拍子抜けするほど、今まで通りの二人の姿がムン家にはあった。婚約は既に調い、ジェシンは最終の席次決定はまだとはいえ、官吏になることが決まっている。おめでたい事ばかりだ。殿試の結果発表が終れば親戚や小論の者たちが祝いを述べにやってくるのが分かっているが、今のところ平穏だった。ジェシンは多少自室を整理し、ユニはいつも通り屋敷内で暮らしている。今までより母のやっていた役割を代わりにやっているぐらいが変わったことで、屋敷の者たちも相変わらずお嬢様お嬢様と呼んでいる。
放榜礼までの間に、ヨンハから飲みの誘いが二回ほどきた。暇なのか、と思ったが、ヨンハは家業である商団の手伝いをさせられているらしく、逃げたいらしい、と遣いの下人が笑っていた。断っていいよな、と返すと、断っていただけると皆が助かります、とこれまた正直な返答が返ってきて笑った。

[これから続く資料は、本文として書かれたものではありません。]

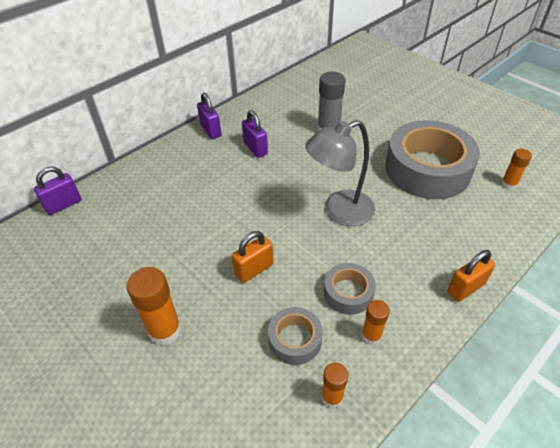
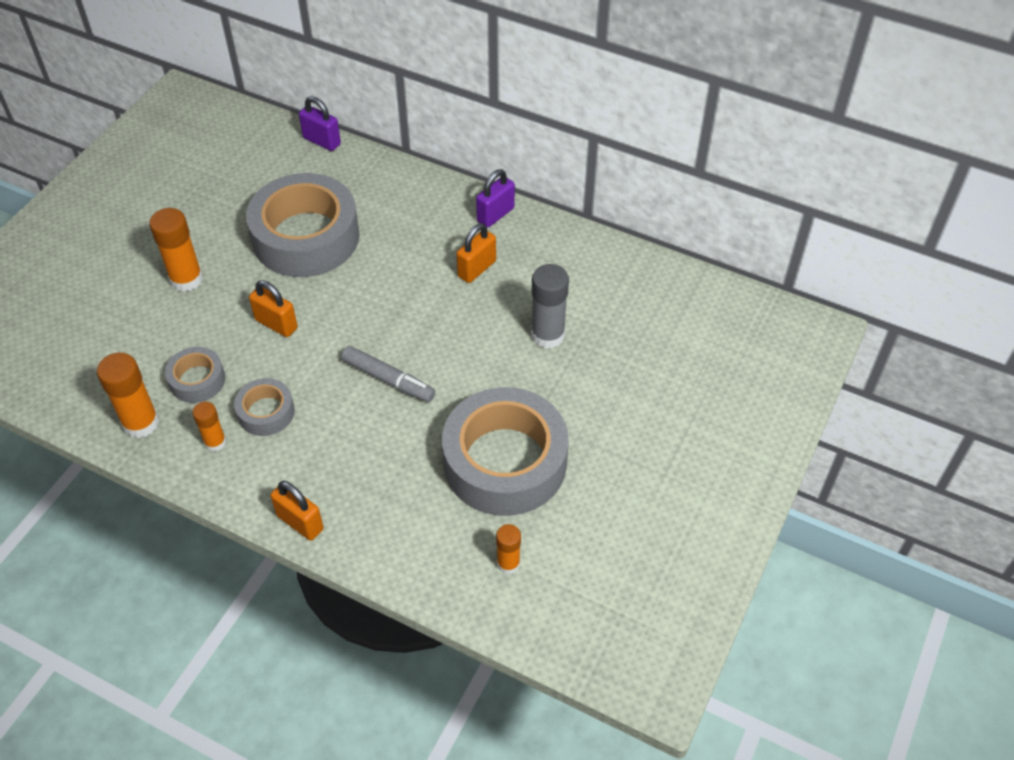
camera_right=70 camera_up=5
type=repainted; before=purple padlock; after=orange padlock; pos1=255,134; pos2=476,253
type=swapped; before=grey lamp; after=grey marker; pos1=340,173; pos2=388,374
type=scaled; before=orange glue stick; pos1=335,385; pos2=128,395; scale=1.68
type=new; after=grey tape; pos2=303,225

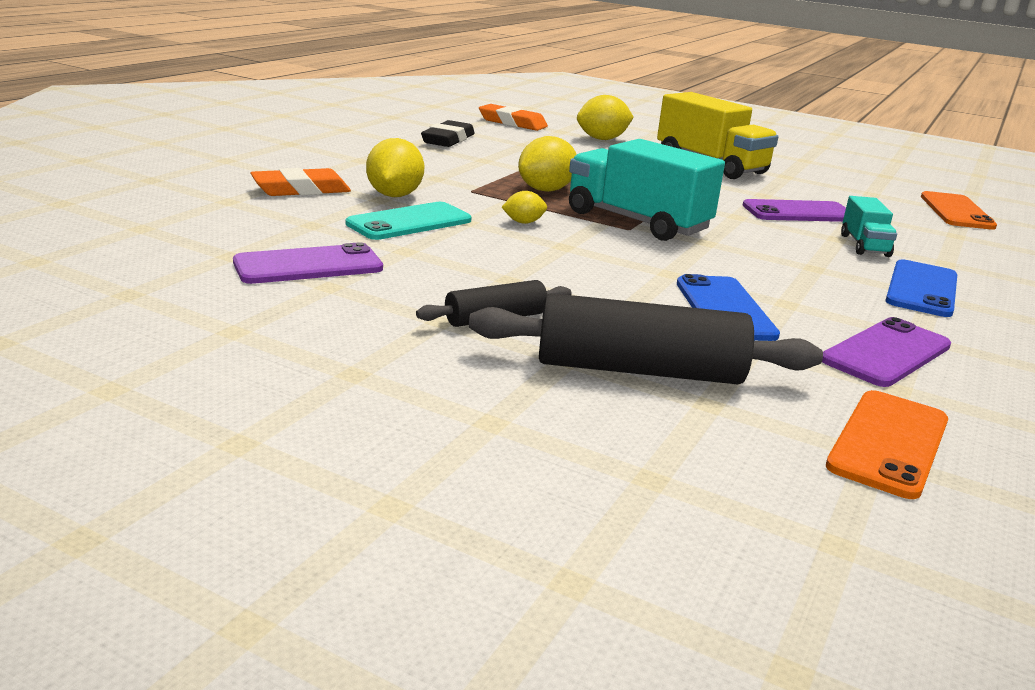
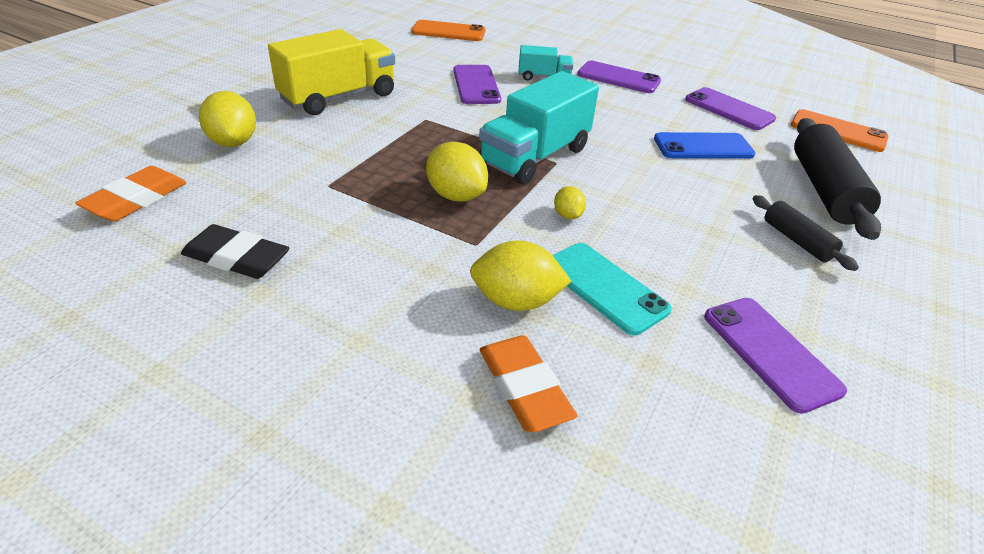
camera_right=-90 camera_up=15
type=repainted; before=blue phone; after=purple phone; pos1=921,288; pos2=619,77

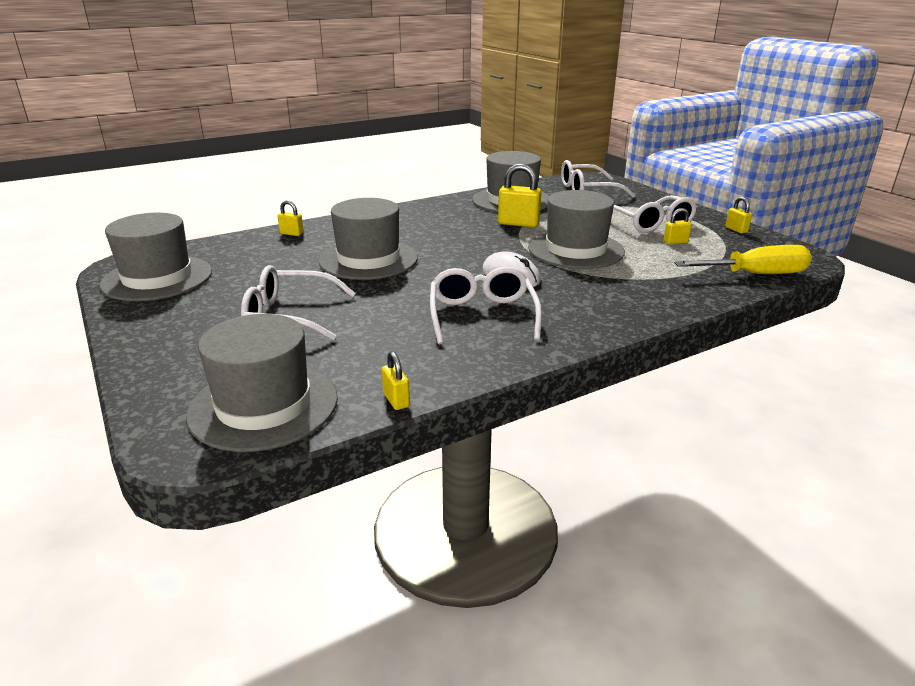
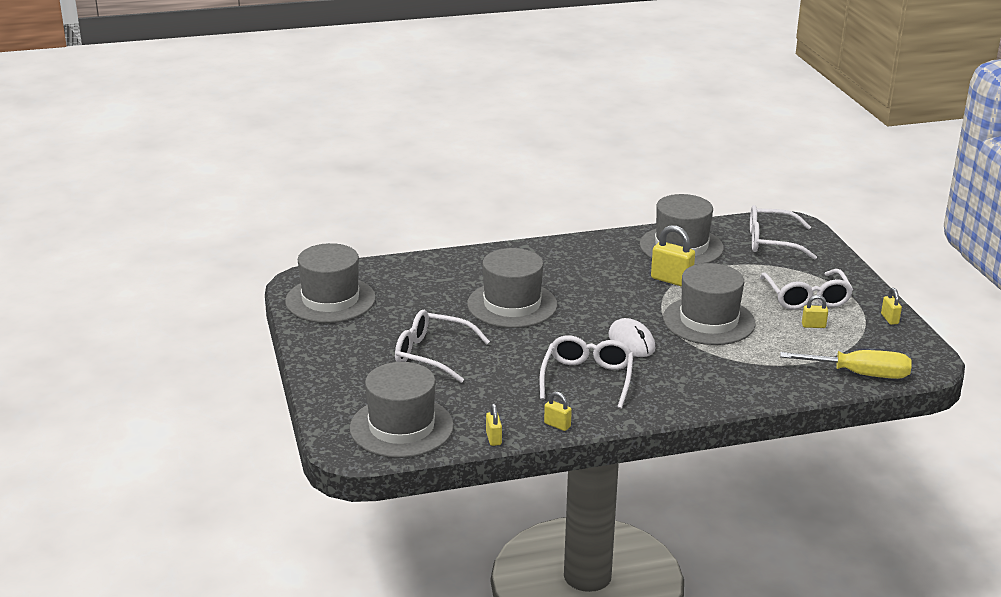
camera_right=15 camera_up=0
type=shifted; before=yellow padlock; pos1=290,218; pos2=558,411

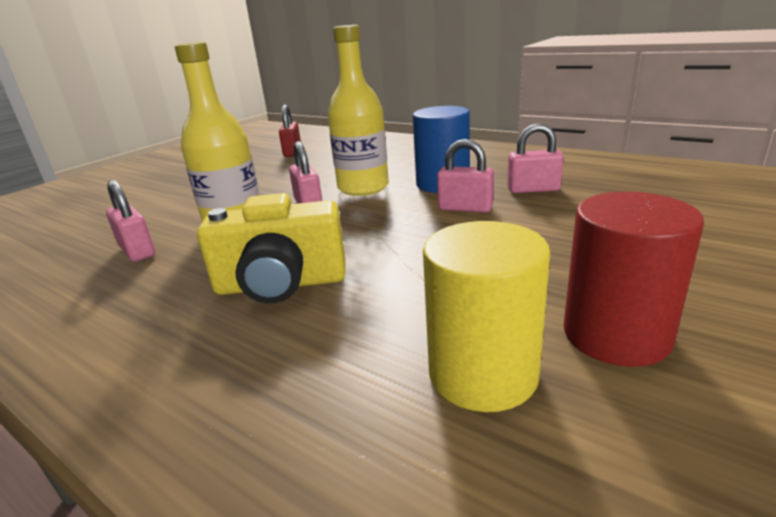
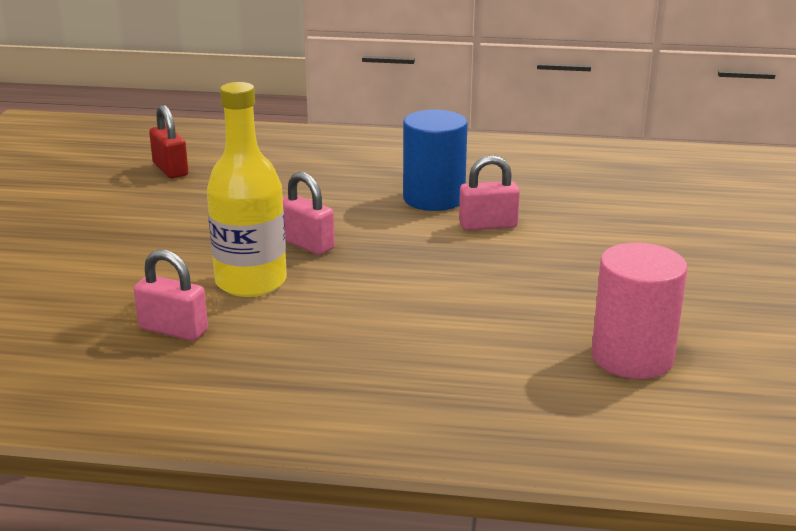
camera_right=-30 camera_up=0
type=gone; before=yellow camera; pos1=271,248
type=gone; before=yellow bottle; pos1=358,110
type=repainted; before=yellow cylinder; after=pink cylinder; pos1=486,316; pos2=639,311
type=gone; before=pink padlock; pos1=535,158
type=gone; before=red cylinder; pos1=634,279

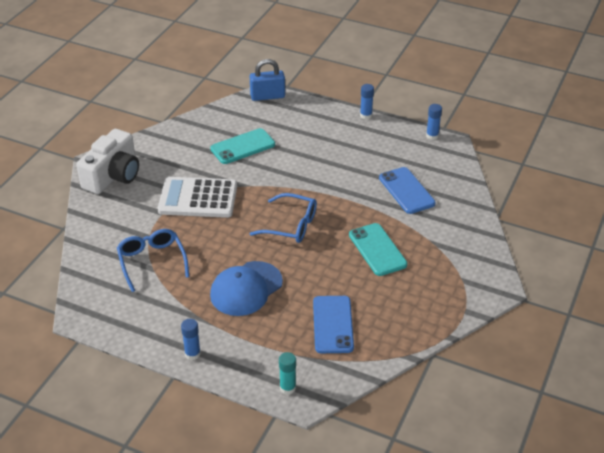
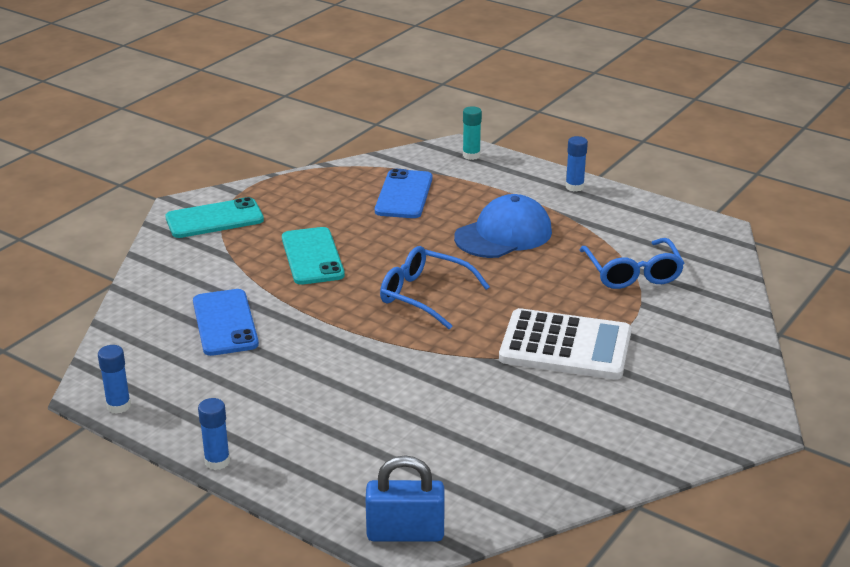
camera_right=-170 camera_up=-10
type=gone; before=white camera; pos1=108,161
type=shifted; before=turquoise phone; pos1=242,146; pos2=214,217

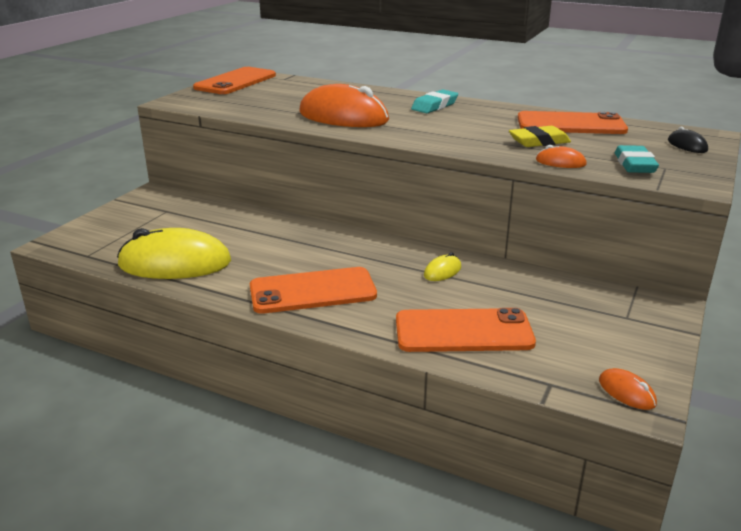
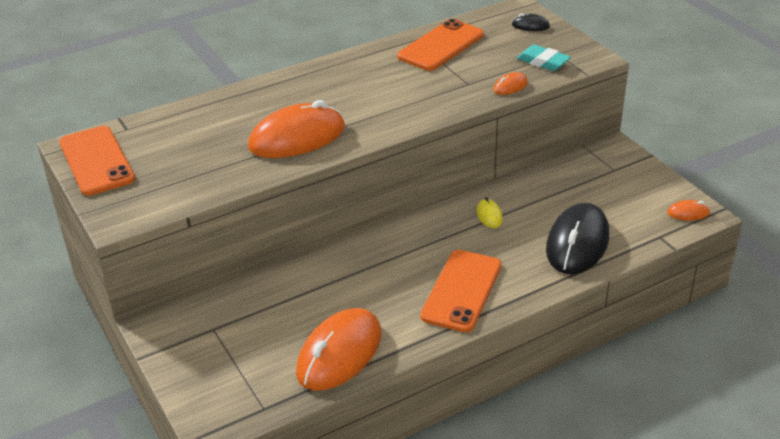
camera_right=-55 camera_up=10
type=repainted; before=yellow mouse; after=orange mouse; pos1=174,253; pos2=339,349
type=swapped; before=orange phone; after=black mouse; pos1=466,330; pos2=577,238
type=gone; before=turquoise eraser; pos1=434,102
type=gone; before=yellow eraser; pos1=540,136

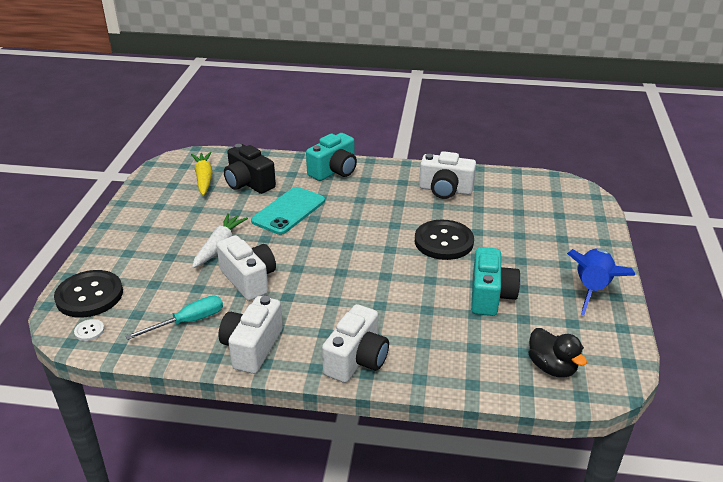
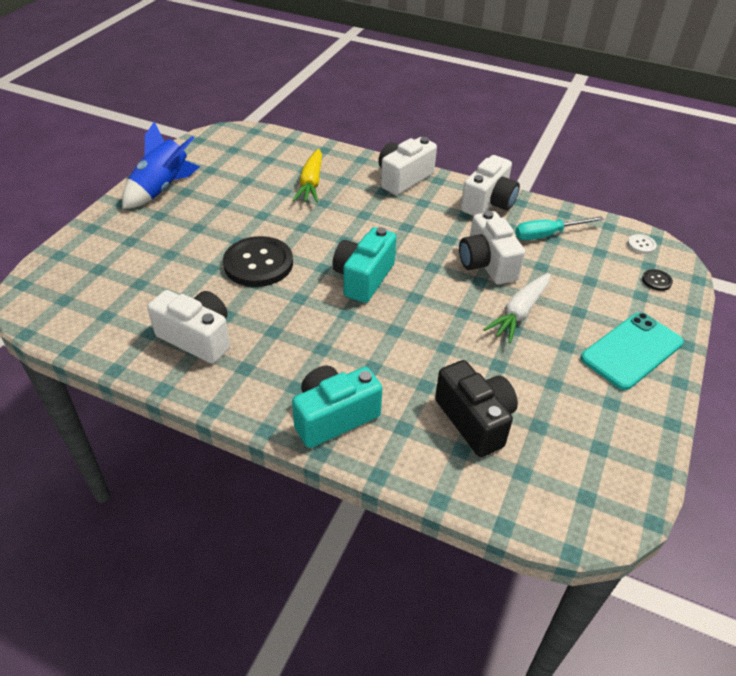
camera_right=-165 camera_up=10
type=scaled; before=black button; pos1=88,294; pos2=657,280; scale=0.42
type=shifted; before=yellow carrot; pos1=201,173; pos2=307,176
type=shifted; before=turquoise phone; pos1=288,211; pos2=632,351
type=shifted; before=turquoise camera; pos1=496,281; pos2=364,265
type=gone; before=black duck; pos1=557,353

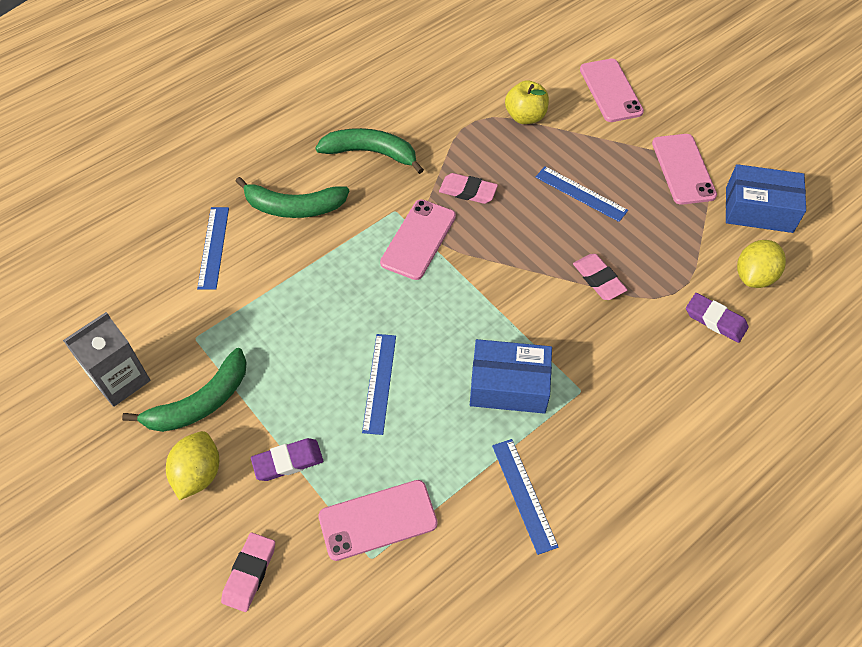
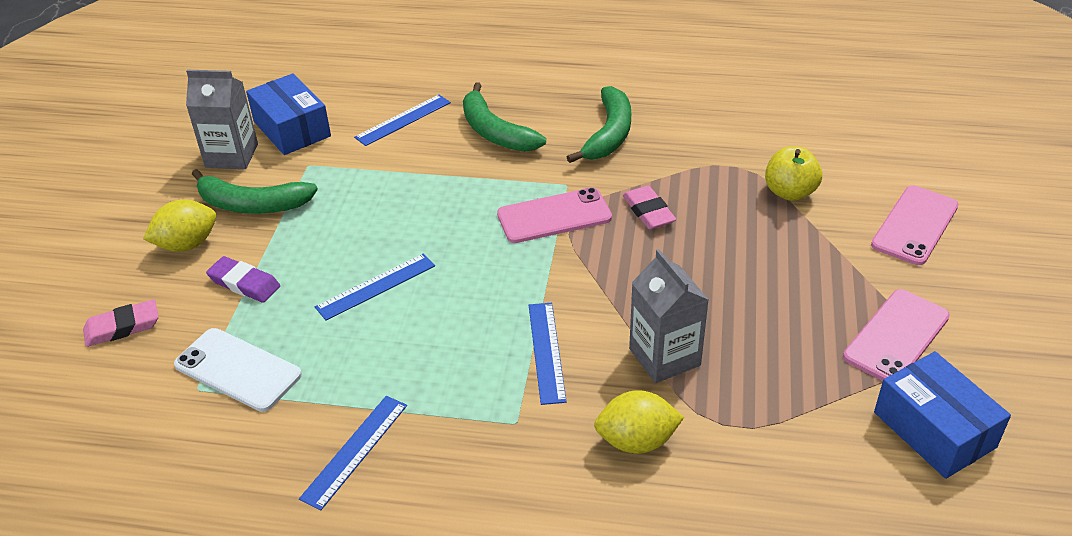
camera_right=50 camera_up=-15
type=rotated; before=green banana; pos1=370,151; pos2=599,124; turn=45
type=repainted; before=pink phone; after=white phone; pos1=378,520; pos2=238,370
type=shifted; before=blue box; pos1=511,376; pos2=288,114
type=shifted; before=blue ruler; pos1=581,194; pos2=548,354
type=swapped; before=pink eraser; after=grey carton; pos1=600,277; pos2=669,316
type=gone; before=purple eraser; pos1=717,318
type=shifted; before=yellow lemon; pos1=761,264; pos2=639,422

これは顔なじみの下人だったからで、ジェシンも遣いを頼んだりとそこそこ世話になっているから、下人の望む返事をすることにしてやった。それをユニは隣でにこにこと笑って一緒に聞いていた。
「おやおや、まるでもうご夫婦の様ですねえ。」
気兼ねない間柄のヨンハの下人はそう言ってほほ笑んだ。勿論ジェシンとユニの婚約を知ってのことだ。ジェシンはユニと婚約が決まって以降、隠さなかった。余計な縁談が舞い込むのも嫌だったし、ユニに縁談が来るのも嫌だったから。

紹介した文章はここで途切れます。